Understanding logistic regression coefficients
2025
Introduction: understanding logistic regression coefficients
Logistic regression is one of the most widely used techniques for classification problems. It is particularly useful when the goal is to predict a binary outcome, such as whether a customer will purchase a product, whether a patient has a disease, or whether an email is spam. However, while the mathematical framework behind logistic regression is relatively simple, interpreting its coefficients is not as straightforward as in linear regression.
Unlike linear regression, where coefficients represent direct changes in the dependent variable, logistic regression operates in the log-odds space. This means that each coefficient describes the effect of an independent variable on the logarithm of the odds of the event occurring, rather than on the probability itself. To derive meaningful insights, we need to understand how these coefficients translate into odds ratios, which provide a more intuitive interpretation of the model’s outputs.
In this article, we will break down the meaning of logistic regression coefficients step by step. We will explore key concepts such as odds, log-odds, and odds ratios, and show how to interpret model outputs correctly. We will also illustrate these ideas with examples, making it easier to understand how changes in predictors impact the likelihood of an event.
By the end of this article, you will have a clear understanding of:
- What logistic regression coefficients represent,
- How to compute and interpret odds ratios,
- The difference between odds, probability, and log-odds,
- Why a unit increase in a predictor does not lead to a linear probability change.
Let’s dive into the fundamentals of logistic regression coefficients and their interpretation.
Odds, Log-Odds, and Odds Ratios in Logistic Regression
The coefficients \(w_i\) in logistic regression are not interpreted in the same way as in linear regression. Instead, they represent the logarithm of the odds ratio associated with each predictor variable. This means that a one-unit increase in a variable does not correspond to a linear increase in probability but rather to a multiplicative change in the odds.
-
Odds: The ratio between the probability of an event occurring and the probability of it not occurring.
\[\text{Odds} = \frac{\text{Probability of Event}}{1 - \text{Probability of Event}}\] -
Odds Ratio (OR): A measure of how much the odds change for a one-unit increase in an independent variable.
-
Coefficient (\(w_i\)): Represents the change in log-odds of the outcome for each unit increase in \(X_i\).

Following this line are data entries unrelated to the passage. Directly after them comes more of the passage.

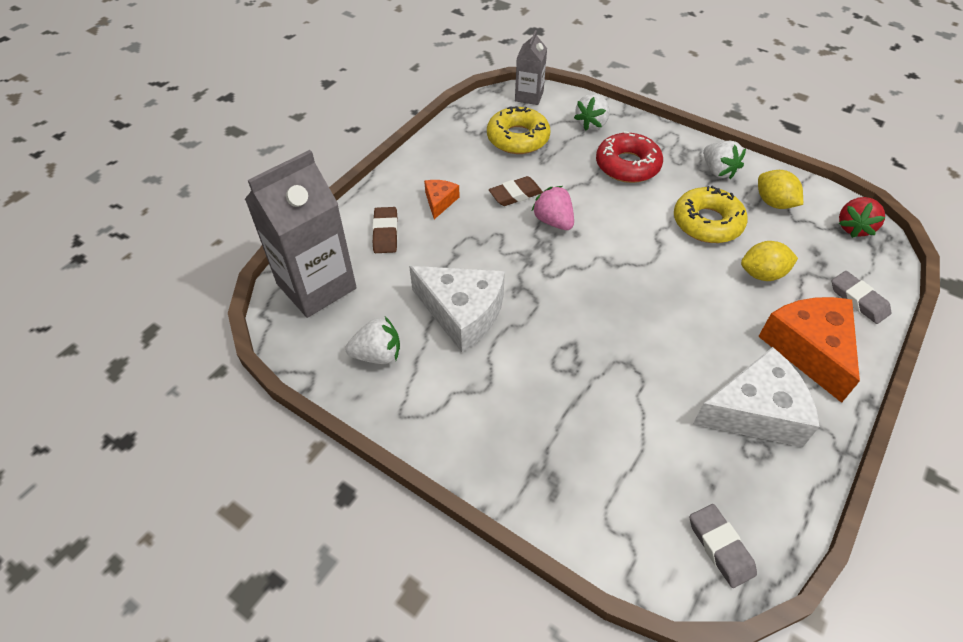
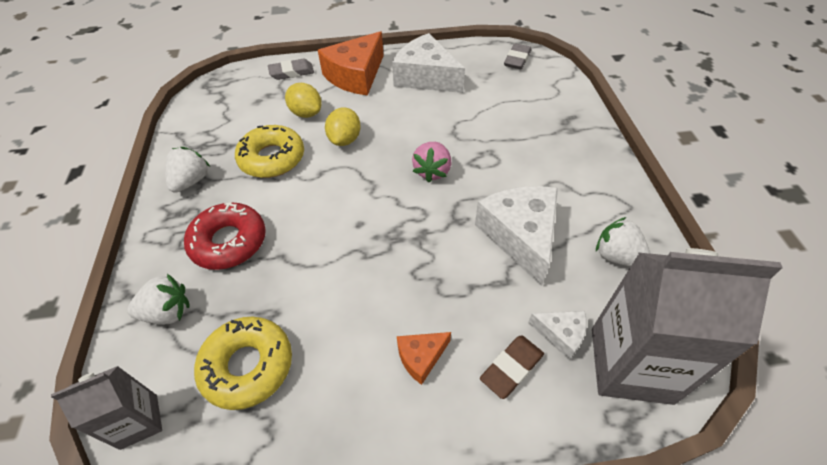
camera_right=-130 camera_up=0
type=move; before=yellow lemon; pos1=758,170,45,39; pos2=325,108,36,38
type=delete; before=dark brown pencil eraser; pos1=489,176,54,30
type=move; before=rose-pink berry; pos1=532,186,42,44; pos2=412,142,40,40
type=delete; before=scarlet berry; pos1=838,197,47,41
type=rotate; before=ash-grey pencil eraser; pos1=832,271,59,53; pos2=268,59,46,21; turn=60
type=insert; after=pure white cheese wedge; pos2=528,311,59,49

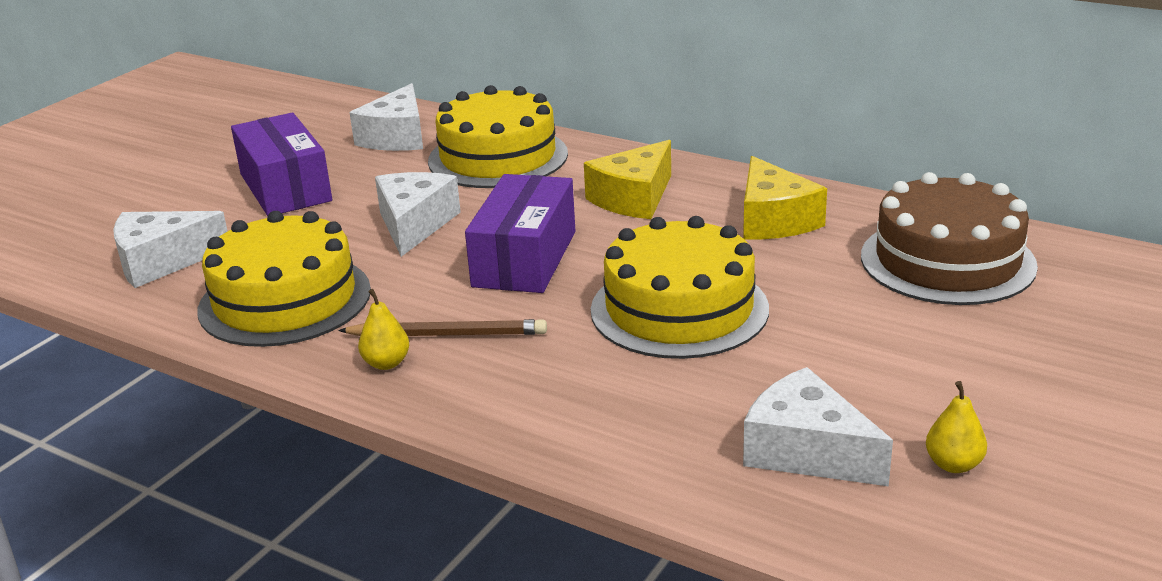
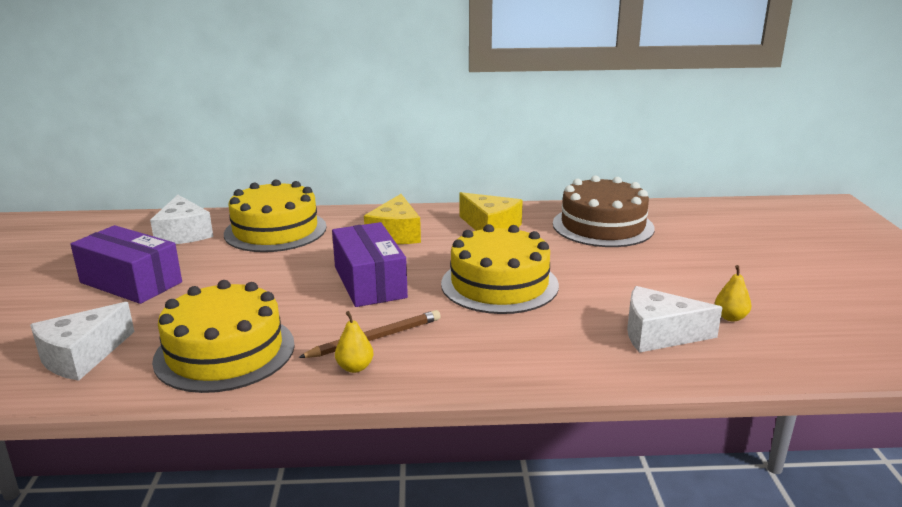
camera_right=-35 camera_up=-5
type=delete; before=pure white cheese wedge; pos1=375,172,86,85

\[\text{Log-Odds} = w_0 + w_1X_1 + w_2X_2 + \dots + w_nX_n\] -
Interpreting the log-odds:
- Value > 0: Increases the log-odds of the event occurring.
- Value = 0: Does not change the log-odds.

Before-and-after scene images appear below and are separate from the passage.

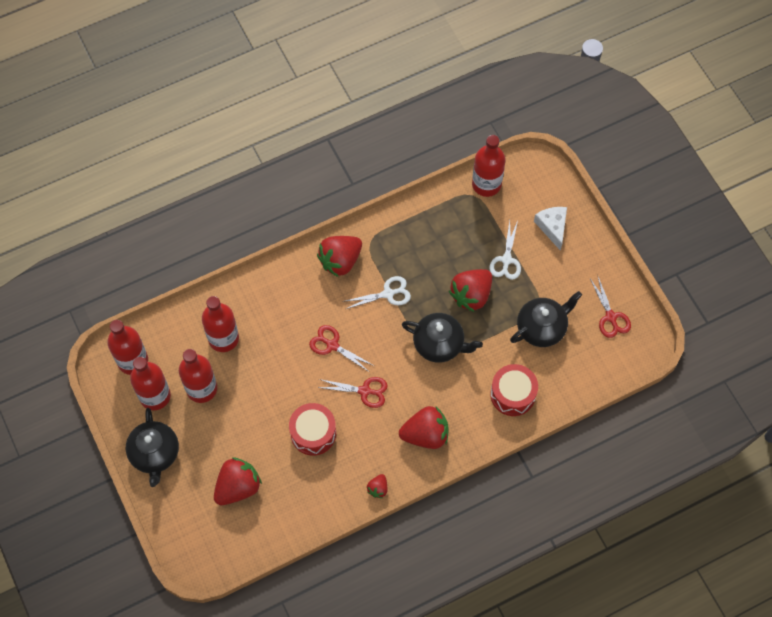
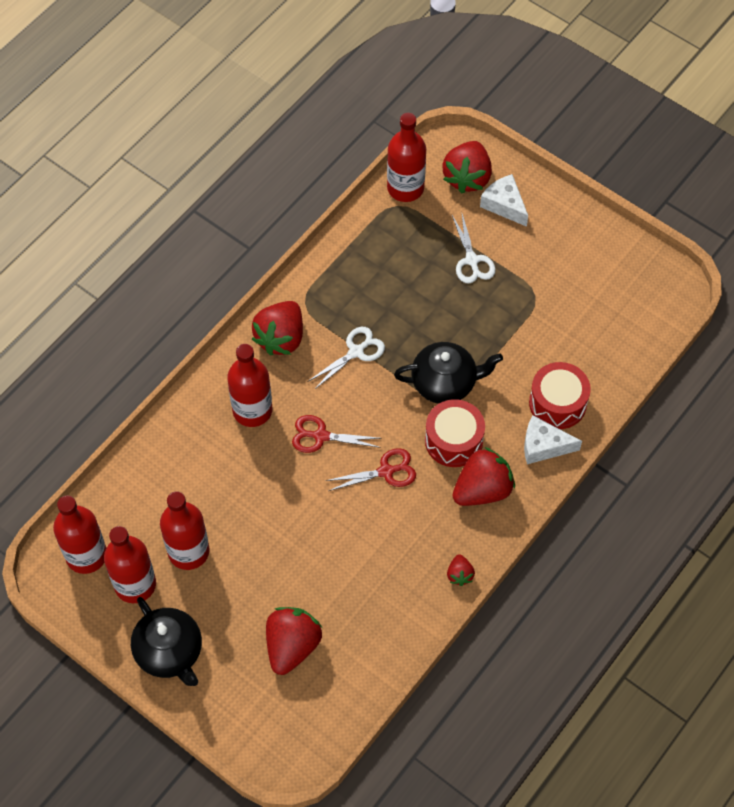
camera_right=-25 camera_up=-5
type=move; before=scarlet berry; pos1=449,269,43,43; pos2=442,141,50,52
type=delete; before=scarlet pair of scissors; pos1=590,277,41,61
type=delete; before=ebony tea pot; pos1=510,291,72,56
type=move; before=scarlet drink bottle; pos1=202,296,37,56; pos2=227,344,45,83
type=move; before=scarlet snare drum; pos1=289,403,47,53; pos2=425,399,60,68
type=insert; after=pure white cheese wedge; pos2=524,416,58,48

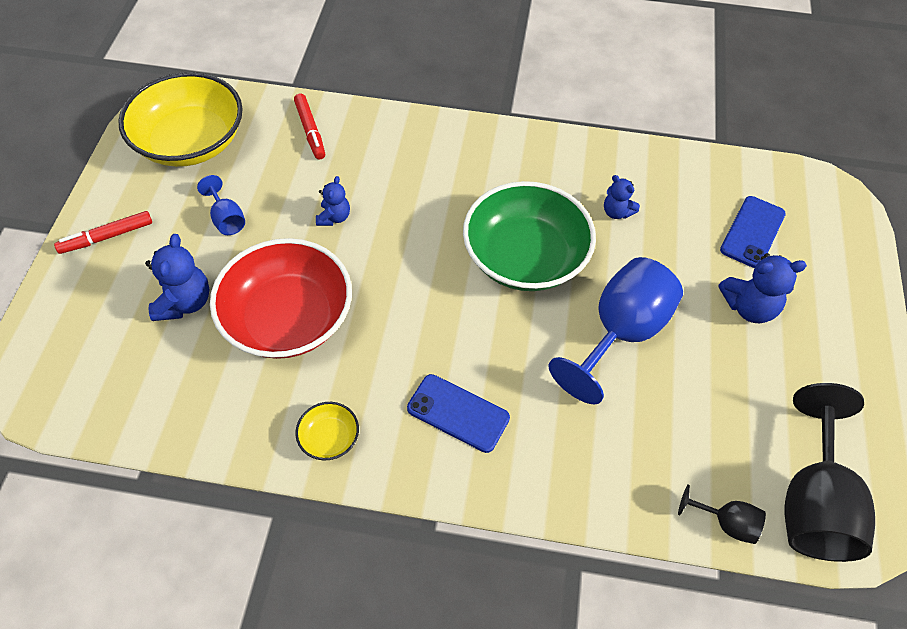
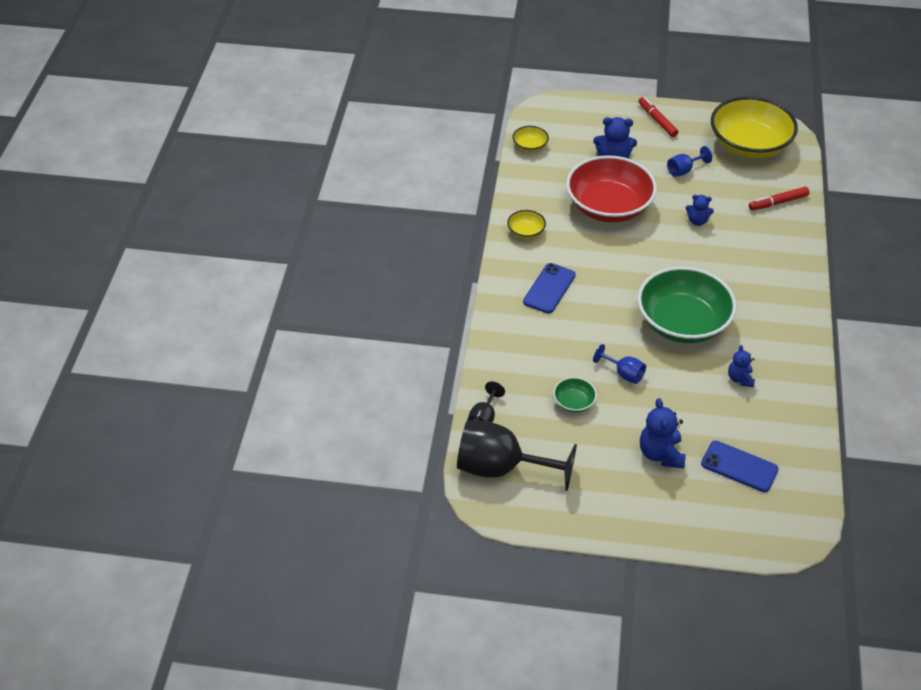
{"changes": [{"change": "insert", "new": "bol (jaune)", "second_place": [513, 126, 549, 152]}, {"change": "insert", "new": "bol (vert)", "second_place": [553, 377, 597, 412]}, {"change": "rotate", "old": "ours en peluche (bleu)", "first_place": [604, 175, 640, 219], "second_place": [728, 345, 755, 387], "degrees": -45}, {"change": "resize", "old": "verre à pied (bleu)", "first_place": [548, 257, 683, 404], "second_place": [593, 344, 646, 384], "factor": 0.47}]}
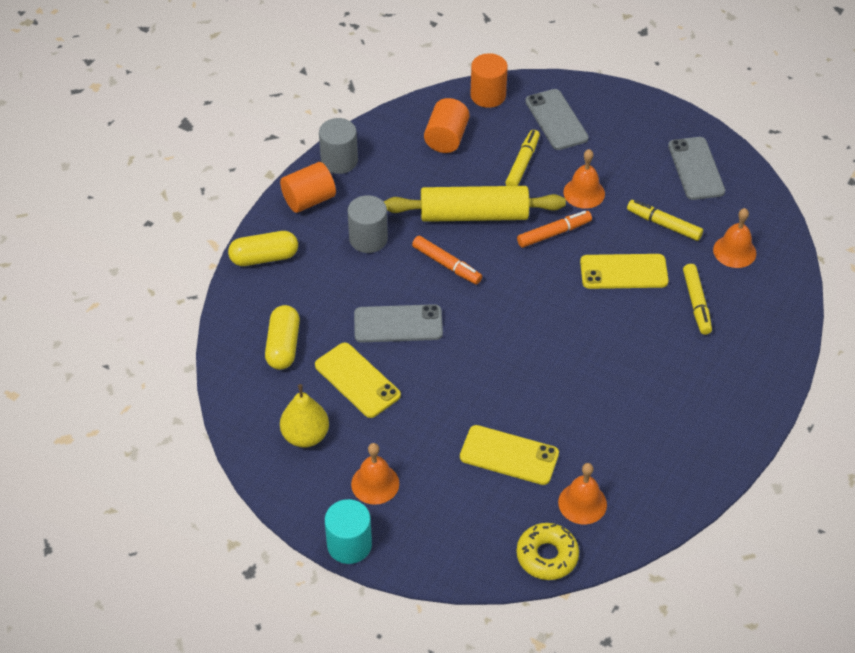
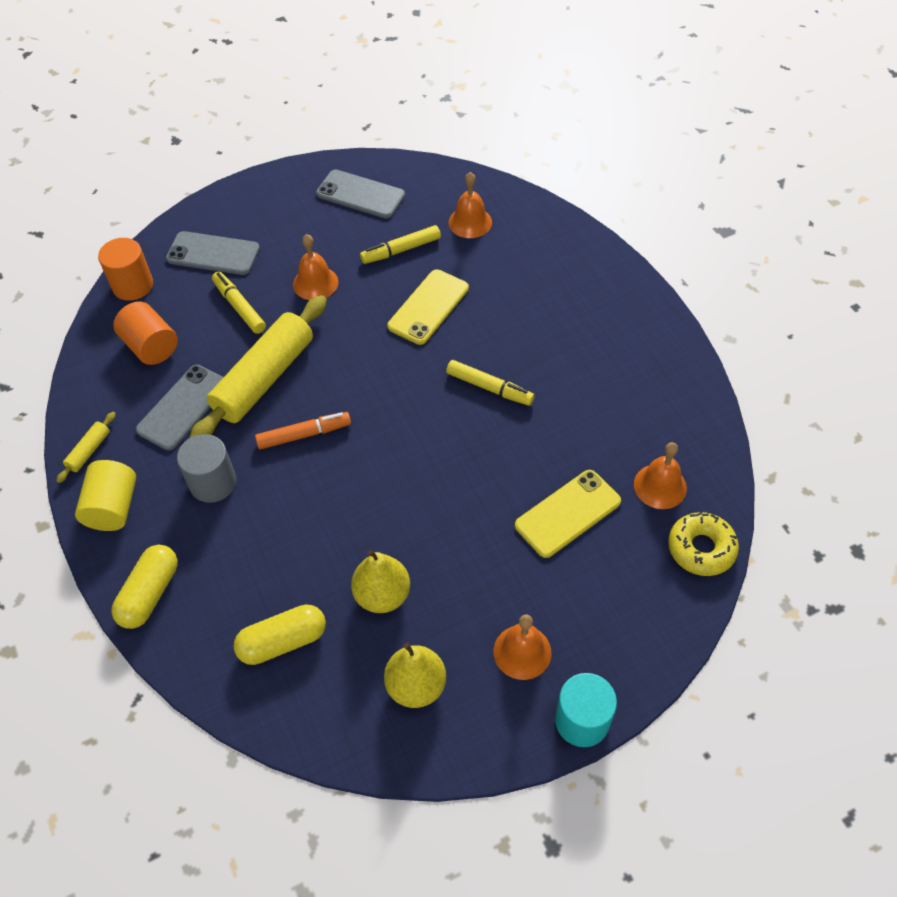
{"changes": [{"change": "delete", "old": "feutre (orange)", "first_place": [517, 211, 592, 248]}, {"change": "move", "old": "téléphone (gris)", "first_place": [354, 304, 443, 342], "second_place": [136, 365, 223, 450]}, {"change": "move", "old": "feutre (jaune)", "first_place": [683, 264, 712, 335], "second_place": [446, 360, 535, 406]}, {"change": "replace", "old": "téléphone (jaune)", "new": "poire (jaune)", "first_place": [315, 343, 401, 418], "second_place": [351, 550, 410, 613]}, {"change": "replace", "old": "cylindre (gris)", "new": "rouleau à pâtisserie (jaune)", "first_place": [319, 118, 358, 174], "second_place": [56, 412, 116, 483]}, {"change": "recolor", "old": "cylindre (orange)", "new": "cylindre (jaune)", "first_place": [280, 162, 336, 213], "second_place": [75, 460, 136, 531]}, {"change": "rotate", "old": "gélule (jaune)", "first_place": [265, 305, 300, 370], "second_place": [234, 604, 326, 665], "degrees": -60}]}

- Value < 0: Decreases the log-odds of the event occurring.
To interpret the coefficients in a more intuitive way, we take the exponential of the coefficient:
\[\text{Odds Ratio} = e^{w_i}\]- Interpreting the Odds Ratio:
- Value > 1: Increases the odds of the event occurring.
- Value = 1: Does not change the odds.
- Value < 1: Decreases the odds of the event occurring.
Simple Example: Modeling Disease Probability
Suppose we are modeling the probability of a person having a disease based on their age and smoking status.
\[\text{Log-Odds} = w_0 + w_1 (\text{Age}) + w_2 (\text{Smoker})\]With the following estimated coefficients:
- \[w_0 = -2\]
- \[w_1 = 0.05\]
- \[w_2 = 1.5\]
- Age Coefficient (\(w_1 = 0.05\), continuous variable):
- Log-Odds: For each additional year of age, the log-odds of having the disease increase by 0.05.
- Odds Ratio: \(e^{0.05} \approx 1.051\)
- Interpretation: Each additional year of age increases the odds of having the disease by approximately 5.1%.
(This does not mean the probability increases by 5.1%—the effect is nonlinear.)
- Smoker Coefficient (\(w_2 = 1.5\), categorical variable):
- Log-Odds: If a person is a smoker (\(X_2 = 1\)), the log-odds of having the disease increase by 1.5 compared to non-smokers (\(X_2 = 0\)).
- Odds Ratio: \(e^{1.5} \approx 4.48\)
- Interpretation: Smokers have 4.48 times the odds of having the disease compared to non-smokers.
Converting Odds to Probability
To make the result more interpretable, we can convert odds to probability:
\[P = \frac{\text{Odds}}{1 + \text{Odds}}\]For example, if a non-smoker has an estimated probability of disease \(P_0\), a smoker’s probability can be found by multiplying the odds by 4.48 and then applying the formula above.
Let’s calculate the probabilities for a 40-year-old non-smoker and a 40-year-old smoker using the coefficients provided.
Case 1: A 40-year-old non-smoker (\(X_2 = 0\))
-
Compute log-odds:
\[\text{Log-Odds} = -2 + (0.05 \times 40) + (1.5 \times 0)\] \[\text{Log-Odds} = -2 + 2 = 0\] -
Compute odds:
\[\text{Odds} = e^0 = 1\] -
Compute probability:
\[P = \frac{1}{1 + 1} = \frac{1}{2} = 0.5\]
Interpretation: A 40-year-old non-smoker has a 50% probability of having the disease.
Case 2: A 40-year-old smoker (\(X_2 = 1\))
-
Compute log-odds:
\[\text{Log-Odds} = -2 + (0.05 \times 40) + (1.5 \times 1)\] \[\text{Log-Odds} = -2 + 2 + 1.5 = 1.5\] -
Compute odds:
\[\text{Odds} = e^{1.5} \approx 4.48\] -
Compute probability:
\[P = \frac{4.48}{1 + 4.48} = \frac{4.48}{5.48} \approx 0.817\]
Interpretation: A 40-year-old smoker has an 81.7% probability of having the disease.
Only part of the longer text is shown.